Message deleted by MNHQ. Here's a link to our Talk Guidelines.

thecheekybunsmum · 08/08/2023 21:42

This is really interesting to read. When I was pregnant with my first baby, I remember someone giving me advice to book my midwife appointments in the middle of the day. That way, there would be no point on going in before, but also not coming in after to work, so really you get a day off 🤯 I honestly had no idea that there were people out there who think like this. I’d usually book my appointments as early or late as I could so I could at least still put a good days work in!

when I went back pregnant with my second baby, I had 100 days and I intended to make them count. Whereas there may have been others who coasted waiting to go off.

what I’m trying to say is that there are both sides to the coin. And I’ve met the other side too. And it’s frustrating, but even more important to hire good people, and manage them well to make sure they know what is expected of them. Be flexible as much as you can as an employer, but not to the extent that it is having the effect on the rest of the team to feel resentment. That doesn’t help anyone and unlltomately will make someone good like you, consider leaving.

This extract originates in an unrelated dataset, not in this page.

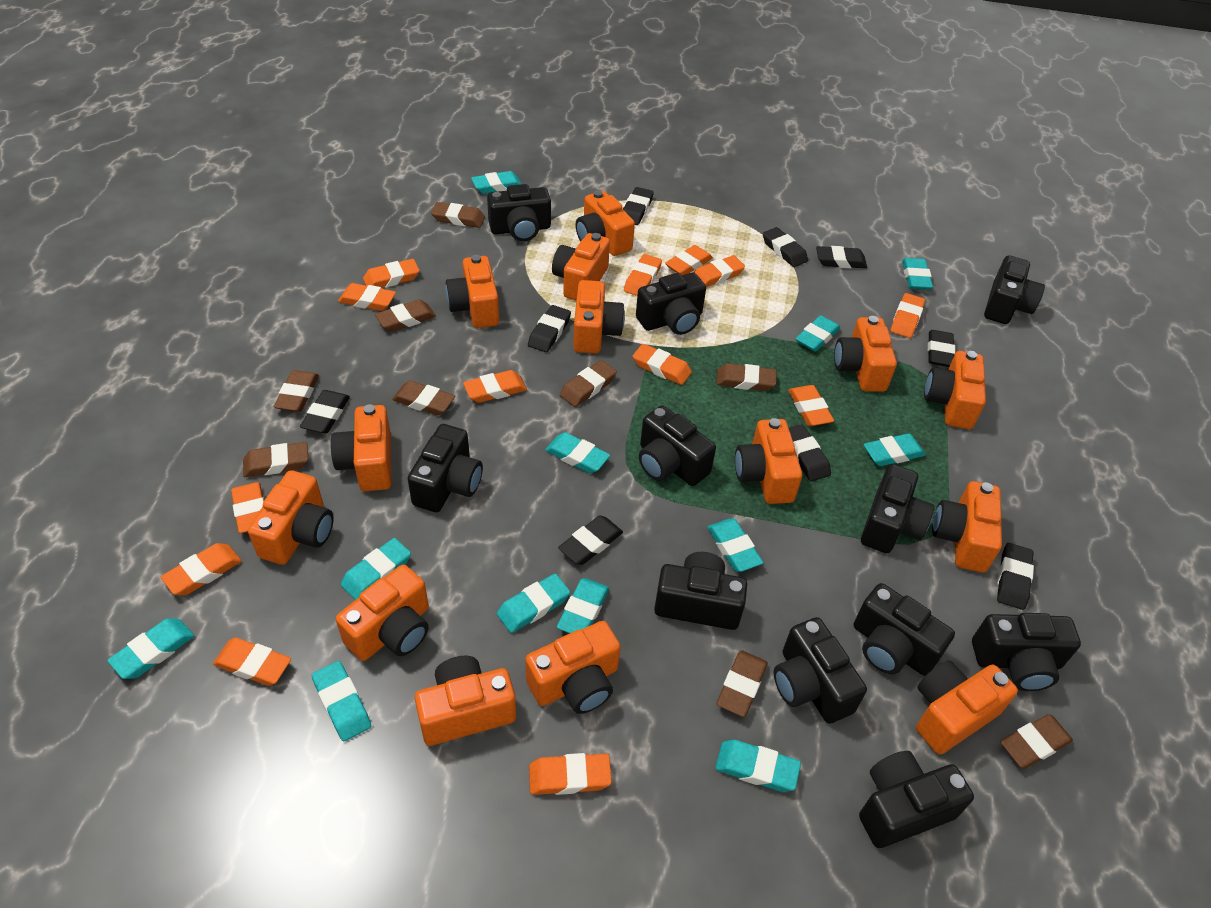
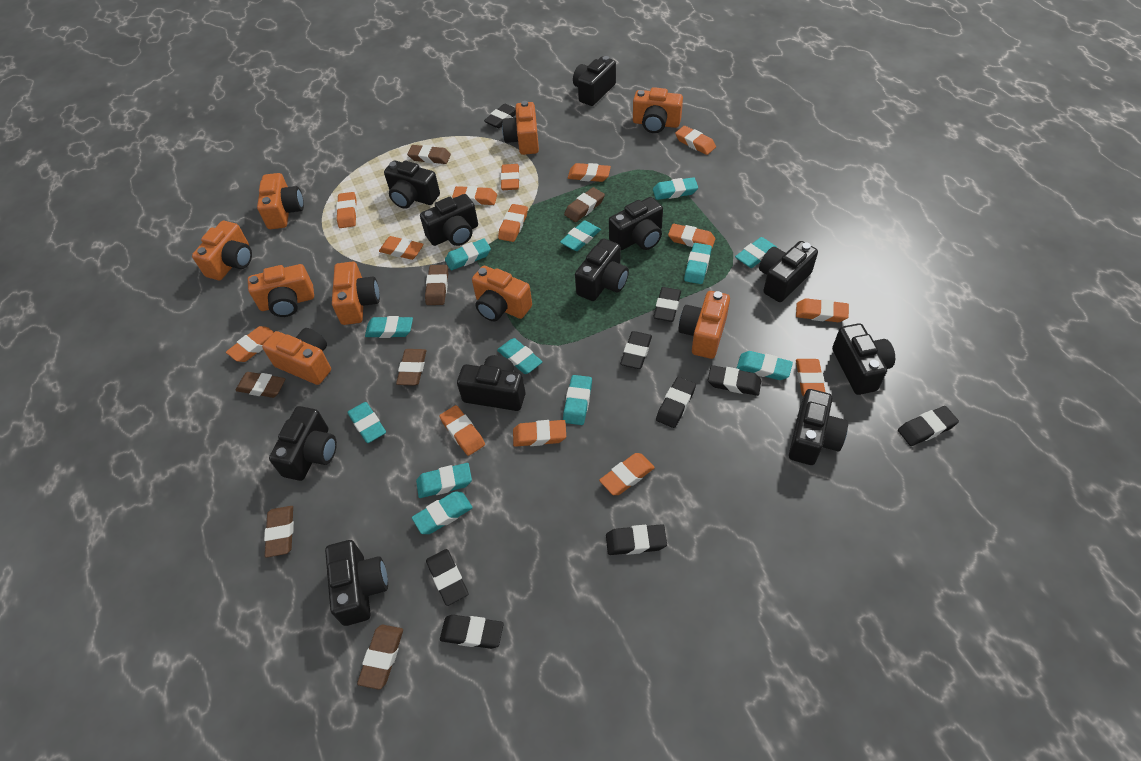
brown eraser: 9 -> 7
orange camera: 14 -> 9
orange eraser: 13 -> 14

have you raised this with your /her manager?

OP posts:
Tracy1994 · 09/08/2023 09:43

I agree, I know its not all Mum's but I do think there needs to be a little bit of acknowledgement that when mum's take time off for Christmas Parties, sport days, school events etc etc etc, then there are other people who are not Mum's who are endlessly having to cover for these things. Some Mum's don't expect a never ending amount of time off for childcare / not being organised but the ones who do generally can only manage being a "Wonder Mum" because their co-workers are left doing everything at work while they fuss over their children. I just think that all the extra work that non parents do to support women at work needs to be recognised as well. This along with doing everything at home, I don't have a husband helping, or children who can do their bit with the household jobs. I do everything by myself, so it is adding to the stress when I have to do extra to help out the Mum's in the office as well.

ValancyRedfern · 09/08/2023 09:53

Why don't full time working dads ever get asked this question? I have a partner who takes responsibility for at least 50% of everything and don't feel most of the stress listed here. I'd hazard most of the mums posting here are expected to take on way more than 50% of the responsibility for kids, house and family admin.

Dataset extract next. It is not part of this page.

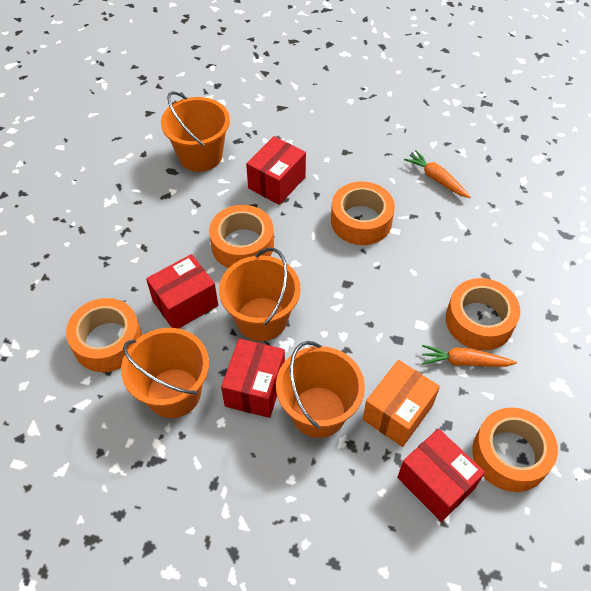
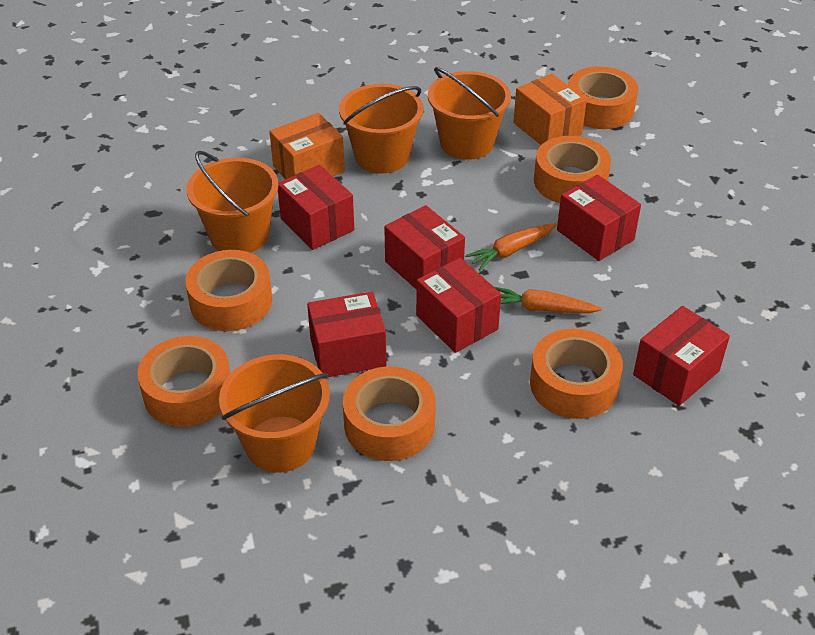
orange box: 1 -> 2
orange tape: 5 -> 6
red box: 4 -> 6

orchidsonabudget · 09/08/2023 10:11

desperadodogface · 17/02/2023 13:22

Just feeling like I'm crap at everything because I can't give anything 100%. I work as hard as I can but distracted by the kids, am snappy with the kids because I'm tired from work, can't be bothered to make any effort with my appearance and my house is never 100% clean and tidy. Accepting that doing my best is good enough doesn't feel good enough

This is how I feel all the time.

MeganTheeScallion · 09/08/2023 11:13

@Tracy1994 Why can't you just leave and be a mum... just leave your jobs.
Have a little think about what the answer to that question might be, Trace.

@thecheekybunsmum did the article get published in the end?

IbizaToTheNorfolkBroads · 09/08/2023 11:43

School holidays
Especially the phase where the dc are too
old to want to go to holiday clubs, but too young to leave at home for long.

Camillialane · 09/08/2023 12:11

Aphrathestorm · 17/02/2023 13:51

The biggest challenge is that fathers dont ask these questions.

THIS. FFS.

MariaVT65 · 09/08/2023 12:42

I’m lucky enough to WHF but we also have no family support nearby.

My biggest struggle is keeping up with errands and housework.

Nursery fees are emptying my bank account and before this we had 2 crap childminders. God knows what we’ll do during school holidays.